The first concert I attended in 2015 was a sacred space, a cosmic experience, a glimpse of heaven. I felt God as tangibly in Seryn's presence as I did in the darkened rooms of college worship nights. Four years later I’m crying in my parked car, spirit snatched up again and trembling in the aftershock of God’s unmistakable presence. I thought it had been a passing obsession, misleading feelings relegated to the past, discolored by nostalgia. Instead, I’m reminded of how he spoke to me then, and sob in relief that he still speaks to me now. I didn’t realize I had given up on that feeling.

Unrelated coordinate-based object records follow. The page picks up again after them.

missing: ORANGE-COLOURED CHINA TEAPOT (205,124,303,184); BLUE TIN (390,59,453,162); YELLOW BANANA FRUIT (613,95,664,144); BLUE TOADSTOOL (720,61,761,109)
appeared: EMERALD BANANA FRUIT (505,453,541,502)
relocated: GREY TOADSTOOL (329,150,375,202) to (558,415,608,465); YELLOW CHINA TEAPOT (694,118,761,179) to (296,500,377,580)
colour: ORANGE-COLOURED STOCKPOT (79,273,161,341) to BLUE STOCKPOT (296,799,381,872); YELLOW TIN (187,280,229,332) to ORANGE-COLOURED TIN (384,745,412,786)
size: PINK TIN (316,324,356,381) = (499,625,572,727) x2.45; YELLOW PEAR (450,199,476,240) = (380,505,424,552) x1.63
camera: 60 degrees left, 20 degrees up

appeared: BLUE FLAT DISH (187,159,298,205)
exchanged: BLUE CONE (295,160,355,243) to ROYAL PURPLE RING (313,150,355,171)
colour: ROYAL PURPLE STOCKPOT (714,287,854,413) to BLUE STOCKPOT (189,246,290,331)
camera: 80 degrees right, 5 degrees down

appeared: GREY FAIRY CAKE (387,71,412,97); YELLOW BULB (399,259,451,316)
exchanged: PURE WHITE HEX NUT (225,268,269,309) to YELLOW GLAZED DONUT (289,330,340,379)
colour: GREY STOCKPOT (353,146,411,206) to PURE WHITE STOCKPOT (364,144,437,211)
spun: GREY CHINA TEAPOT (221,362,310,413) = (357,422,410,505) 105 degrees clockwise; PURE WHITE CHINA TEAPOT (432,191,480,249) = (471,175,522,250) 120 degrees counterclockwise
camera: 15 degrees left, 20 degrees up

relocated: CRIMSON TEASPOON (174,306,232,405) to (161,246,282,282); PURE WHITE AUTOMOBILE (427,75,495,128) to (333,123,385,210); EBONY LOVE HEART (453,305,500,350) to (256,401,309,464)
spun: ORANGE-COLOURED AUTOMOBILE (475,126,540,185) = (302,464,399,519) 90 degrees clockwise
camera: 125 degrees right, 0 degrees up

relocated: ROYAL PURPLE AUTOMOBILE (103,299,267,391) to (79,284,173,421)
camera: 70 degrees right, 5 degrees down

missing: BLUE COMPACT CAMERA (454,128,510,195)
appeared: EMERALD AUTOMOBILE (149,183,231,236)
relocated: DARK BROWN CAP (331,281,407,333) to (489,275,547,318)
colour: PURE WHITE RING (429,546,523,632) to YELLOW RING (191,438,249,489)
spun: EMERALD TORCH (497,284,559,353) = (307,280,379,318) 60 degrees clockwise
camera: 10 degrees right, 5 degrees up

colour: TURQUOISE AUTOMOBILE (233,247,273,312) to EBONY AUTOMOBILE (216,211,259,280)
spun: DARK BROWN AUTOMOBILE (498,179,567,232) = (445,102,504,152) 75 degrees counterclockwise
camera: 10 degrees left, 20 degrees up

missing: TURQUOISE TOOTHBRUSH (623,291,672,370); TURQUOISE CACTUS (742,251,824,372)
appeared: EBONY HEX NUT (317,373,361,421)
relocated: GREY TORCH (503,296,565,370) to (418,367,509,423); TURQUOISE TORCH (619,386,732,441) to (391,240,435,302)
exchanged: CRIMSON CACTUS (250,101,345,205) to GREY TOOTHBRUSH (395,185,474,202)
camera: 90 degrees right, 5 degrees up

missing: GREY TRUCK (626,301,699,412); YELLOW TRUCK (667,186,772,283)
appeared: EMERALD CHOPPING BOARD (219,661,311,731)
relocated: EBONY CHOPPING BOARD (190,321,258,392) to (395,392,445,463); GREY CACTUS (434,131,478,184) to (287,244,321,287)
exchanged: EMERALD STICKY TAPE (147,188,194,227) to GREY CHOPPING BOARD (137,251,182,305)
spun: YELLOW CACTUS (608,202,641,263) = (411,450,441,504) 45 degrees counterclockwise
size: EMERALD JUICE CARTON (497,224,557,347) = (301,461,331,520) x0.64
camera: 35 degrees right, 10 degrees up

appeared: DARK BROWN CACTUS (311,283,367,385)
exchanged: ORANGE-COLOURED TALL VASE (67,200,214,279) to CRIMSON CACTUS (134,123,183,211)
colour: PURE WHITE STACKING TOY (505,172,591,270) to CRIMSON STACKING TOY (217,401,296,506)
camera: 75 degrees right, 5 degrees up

I made it to a second Seryn concert a year or so after the first but this time something felt off. The crowd was distracted, sounds harsher, Trenton as energetic as before but drawing from an unfamiliar place. I left disappointed, grieving the loss of the supernatural spark I had felt so powerfully before. Not long after, the news came that Seryn had disbanded. I’m not sure what happened at the end, and it’s not my right to know. My brother in Nashville has mentioned seeing the members around town and Trenton continues on under a new moniker, Topknot. They've each moved on to new and beautiful things, I’m sure, but I can't help but grieve what could have been.

When I think about Seryn, that brief flash of lighting, a lyric from Sleeping At Last’s song "Four" comes to mind: "Bodies fashioned out of dirt and dust / For a moment we get to be glorious." Because nothing lasts forever. Humans are far too fragile to withstand a clear view of heaven for more than a moment. But for a moment. For a moment, Seryn was glorious.